For salinity and temperature endmembers, the range for each water mass were taken from Jutras et al. (2020), and the uncertainty were derived as the standard deviation of a uniform distribution over these ranges (see Eq. D5 through Eq. D8):

• NACW temperature.

  • a.

    Endmember range: 4.4–8 °C (±0.2 °C),

  • b.

    Middle of range: 6.2 °C (±0.2 °C),

  • c.

    Standard deviation of uniform distribution:

    $$\begin{array}{}\text{(D5)}& \begin{array}{rl}{\mathit{\sigma }}_{\mathrm{\Theta },\mathrm{NACW}}& ={\displaystyle \frac{\left(\mathrm{8}\text{–}\mathrm{4.4}\mathit{°}\mathrm{C}\right)}{\sqrt{\mathrm{12}}}}={\displaystyle \frac{\mathrm{3.6}\mathit{°}\mathrm{C}}{\sqrt{\mathrm{12}}}}\\ & =\mathrm{1.04}\mathit{°}\mathrm{C}.\end{array}\end{array}$$

• LCW temperature.

  • a.

    Endmember range: −0.7–3.2 °C (±0.2 °C),

  • b.

    Middle of range: 1.25 °C (±0.2 °C),

  • c.

    Standard deviation of uniform distribution:

    $$\begin{array}{}\text{(D6)}& \begin{array}{rl}{\mathit{\sigma }}_{\mathrm{\Theta },\mathrm{LCW}}& ={\displaystyle \frac{\left(\mathrm{3.2}\mathit{°}\mathrm{C}\text{–}\right(-\mathrm{0.7}\mathit{°}\mathrm{C}\left)\right)}{\sqrt{\mathrm{12}}}}={\displaystyle \frac{\mathrm{3.9}\mathit{°}\mathrm{C}}{\sqrt{\mathrm{12}}}}\\ & =\mathrm{1.13}\mathit{°}\mathrm{C}.\end{array}\end{array}$$

• NACW salinity.

  • a.

    Endmember range: 35–35.2 psu (±1.2 psu),

  • b.

    Middle of range: 35.1 psu (±1.2 psu),

  • c.

    Standard deviation of uniform distribution:

    $$\begin{array}{}\text{(D7)}& \begin{array}{rl}{\mathit{\sigma }}_{S_{\mathrm{p}},\mathrm{NACW}}& ={\displaystyle \frac{\left(\mathrm{35.2}\text{–}\mathrm{35}\mathrm{psu}\right)}{\sqrt{\mathrm{12}}}}={\displaystyle \frac{\mathrm{0.2}\mathrm{psu}}{\sqrt{\mathrm{12}}}}\\ & =\mathrm{0.06}\mathrm{psu}.\end{array}\end{array}$$

• LCW salinity.

  • a.

    Endmember range: 33.4–35 psu (±0.5 psu),

  • b.

    Middle of range: 34.2 psu (±0.5 psu),

  • c.

    Standard deviation of uniform distribution:

    $$\begin{array}{}\text{(D8)}& \begin{array}{rl}{\mathit{\sigma }}_{S_{\mathrm{p}},\mathrm{LCW}}& ={\displaystyle \frac{\left(\mathrm{35}\text{–}\mathrm{33.4}\mathrm{psu}\right)}{\sqrt{\mathrm{12}}}}={\displaystyle \frac{\mathrm{1.6}\mathrm{psu}}{\sqrt{\mathrm{12}}}}\\ & =\mathrm{0.46}\mathrm{psu}.\end{array}\end{array}$$

Furthermore, the mean ages observed within the GSL and used in the fraction analysis were assigned a relative uncertainty of 10 % (see Appendix C).
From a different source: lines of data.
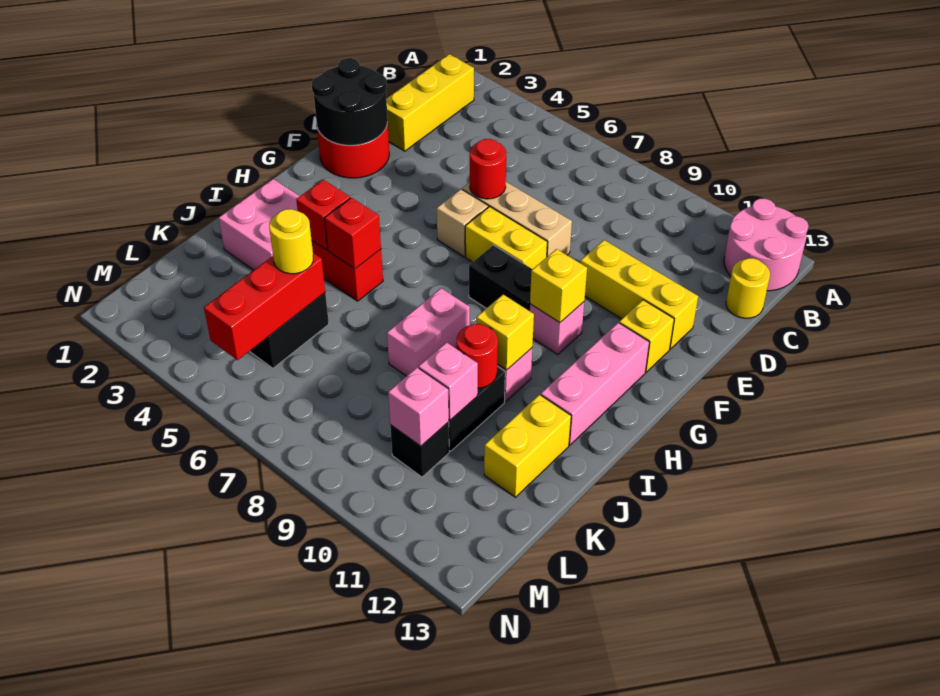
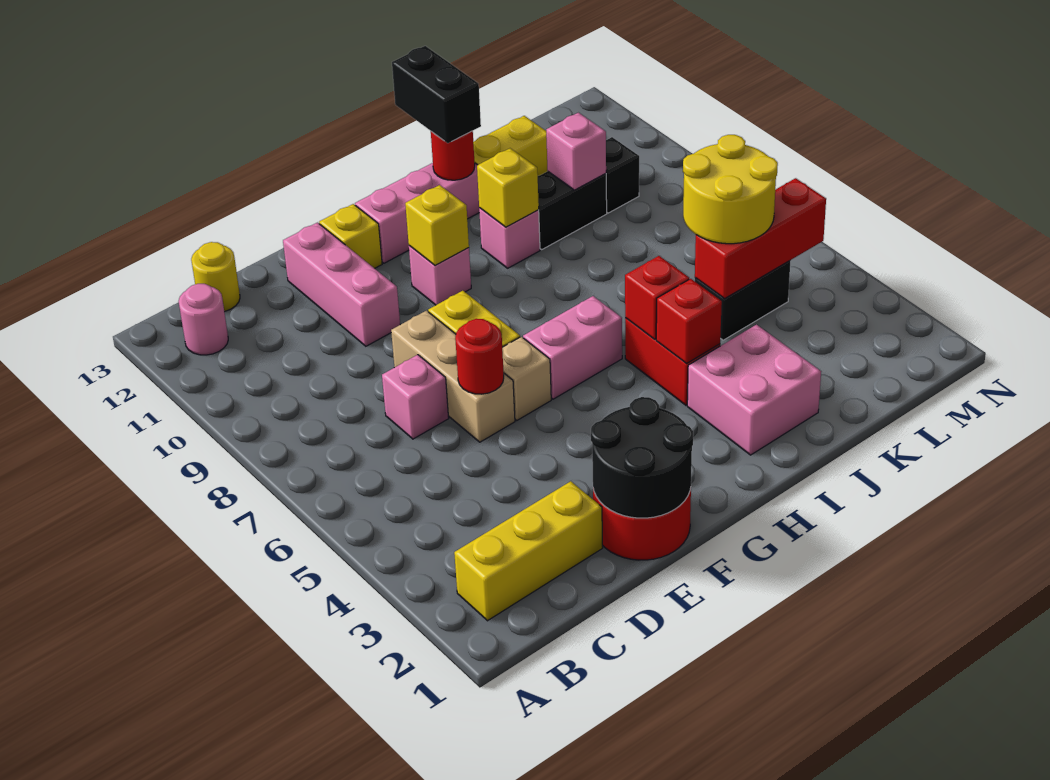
pink round brick A12:B13 level 1 -> pink round brick B12 level 1
yellow brick E10:E12 level 1 -> pink brick E10:E12 level 1
black brick G8:G9 level 1 -> black brick I12:I13 level 3
pink brick I8:J8 level 1 -> pink brick G6:H6 level 1
red round brick J10 level 2 -> red round brick I12 level 2
yellow round brick K5 level 3 -> yellow round brick K5:L6 level 3
pink brick L10 level 2 -> pink brick D7 level 1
To account for model simplifications associated with using a simple linear mixing model and a least square solution, an additional 20 % relative uncertainty was included.

All uncertainties were then jointly propagated using a Monte Carlo simulation with 10 000 realizations (JCGM, 2008), resulting in a final relative uncertainty of approximately 21 % for the estimated LCW fractions.